泥炭は枯死した植物が一部分解され堆積することで形成されるバイオマス土壌の一種であり、リグニンやセルロース等の木質バイオマスを主成分とするほか、微量の金属成分を含む。特に大規模な泥炭地を有するインドネシアでは、エルニーニョ現象によって乾燥した泥炭地に農地開発を目的とした違法な野焼きによって火が付くことで、大規模泥炭地火災が度々発生している。泥炭地火災からは二酸化炭素やメタンなどの温室効果ガス、エチレンやフェノールなどの揮発性有機化合物が大量に大気中に放出され、温暖化や煙害等の国際的な環境問題を引き起こしているため、泥炭地火災の大気環境リスク評価が重要である。
泥炭地火災は、地表で火炎をあげて燃焼する地表火と、地中で炎を出さずに燻焼する地中火の二つの形で進行する。地中火は200-600 ℃で比較的穏やかに進行する一方で地中深くまで延焼して長期化するため、大気環境リスクが大きいと考えられる。燻焼は地表面からの距離が大きいほど低温で発生しており、各温度における泥炭熱分解の生成物量の把握がリスク評価に重要である。特に、温室効果が大きいメタンや煙害に寄与するエチレン等の低分子量ガスの定量分析は既往研究でなされておらず、これらの排出係数の把握が必要である。

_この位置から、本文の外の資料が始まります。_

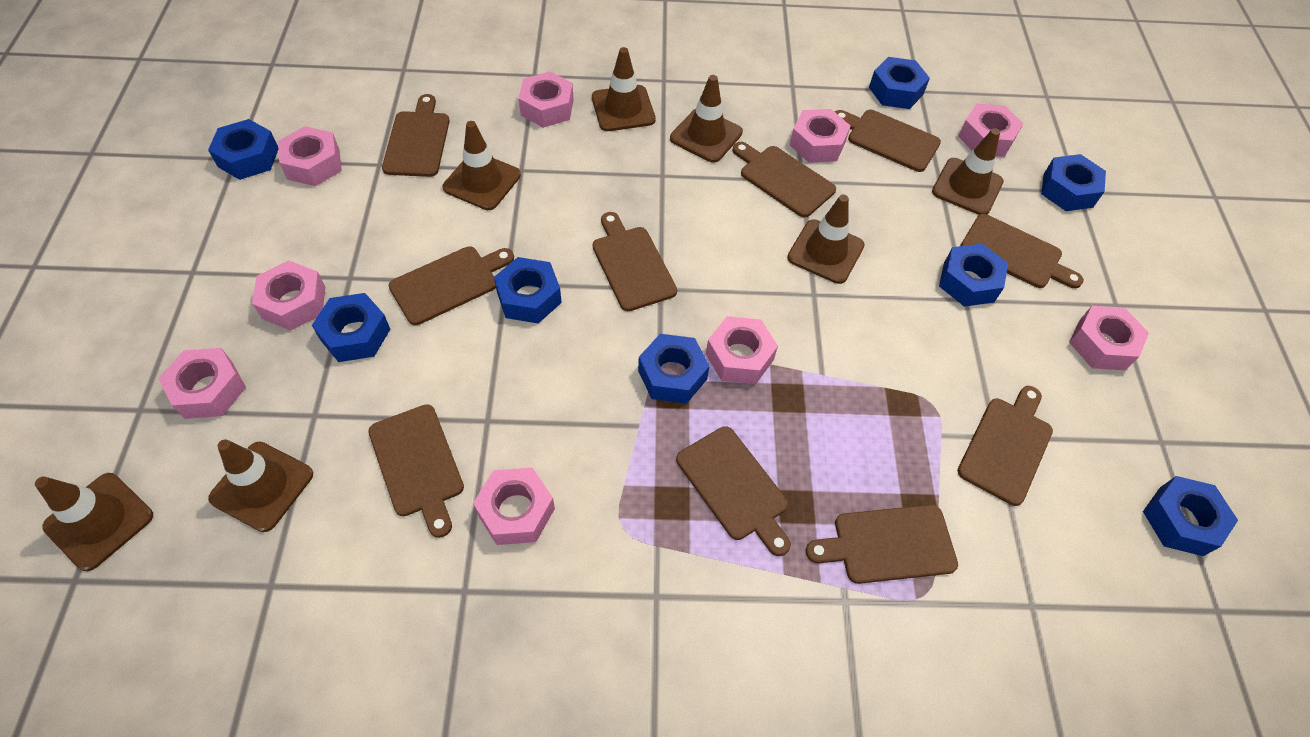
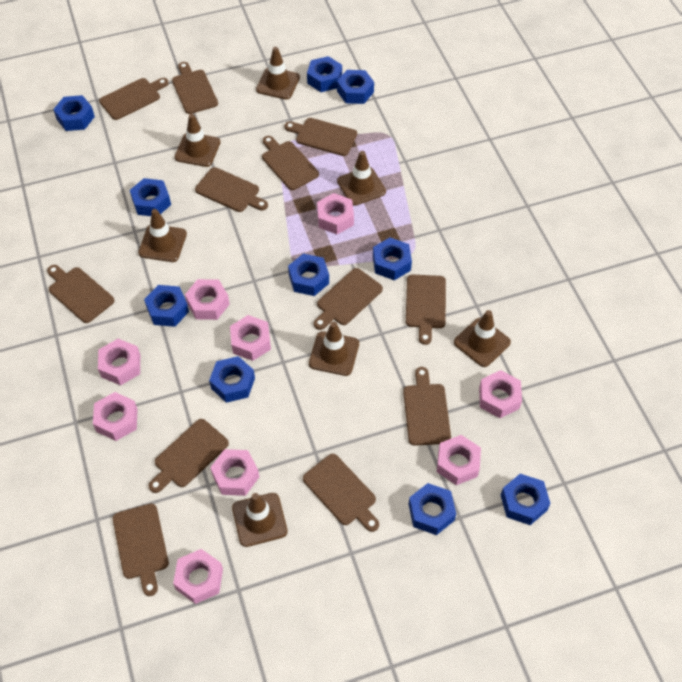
blue nut: 8 -> 10
brown cutting board: 10 -> 12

本研究では、地中火を想定した酸素不在下の255-740 ℃における熱分解ガスクロマトグラフィー(Py-GC)によって、泥炭熱分解ガスの定量分析を行う。これにより熱分解温度の違いによる生成ガス量の変化を明らかにし、各熱分解温度における低分子量ガスの発生機構の解明および排出係数の決定を目指す。
2. 実験手法
泥炭試料は小型粉砕機で粉砕し、水分量を測定したのちに小型電気炉を用いて50 ℃で一晩乾燥させて作製した。使用した泥炭の組成をTable 1に示す。試料はキューリーポイントインジェクター(JCI-22,日本分析工業)にて熱分解させ、生成ガスをガスクロマトグラフ質量分析計(GCMS-QP2010PLUS,SHIMADZU)および同装置の水素炎イオン化検出(FID)を用いて分析した。泥炭試料量は2.00±0.10 mgとし、熱分解温度は255-740 ℃の範囲で9点とし、各温度で3回ずつ測定した。キューリーポイントインジェクターおよびGCのキャリアガスはヘリウムで、流量はGCMSで9.0 mL/min、GCFIDで50.0 mL/minとした。
3. 結果と考察
Py-GC測定による2-フランメタノールおよびフェノールのピーク面積、メタンおよびエチレンの排出係数の温度変化をFigure 1に示す。2-フランメタノールは358 ℃でピーク面積が最大となり、他のフラン類も同様の傾向を示した。またフェノールは445 ℃と500 ℃それぞれで生成のピークが見られ、500 ℃の時に生成量が最大となり、他のフェノール類においても同様の傾向が見られた。この傾向は泥炭中のセルロースの熱分解によるものである。一方、メタンおよびエチレンは熱分解温度が高いほど生成量が増加し、他の低分子量ガスも同様の傾向を示した。これらより、500 ℃以下の低温度領域では泥炭の一次熱分解が支配的となりフラン類やフェノール類を生成し、熱分解温度が高温になるにつれて一次熱分解で生成した物質の二次的な熱分解が支配的となり、より分子量の小さいメタンやエチレンを生成すると推測される。この結果は泥炭を構成する成分であるセルロースやリグニンといった木質バイオマスの熱分解機構と比較して矛盾しない。Table 2に実験結果から算出した、低分子量ガスの排出係数を示す。255 ℃および315 ℃における低分子量ガスの生成量は微小で、定量は困難であった。この結果を用いて、2015年にインドネシアで発生した大規模な泥炭地火災における地中火によるメタン排出量を概算した。地中火の温度が358 ℃で均一であり、深さ1 mまで延焼すると仮定し、本火災の泥炭地延焼面積(100万ha)および一般的な泥炭の密度(1.4~2.3 g/cm3)、本実験により求めた排出係数を用いて、メタン排出量を59.5~97.8 Mt-CO2と算出した。これは2019年度の日本における人為起源のメタン排出量(28.4 Mt-CO2)を凌駕する値である。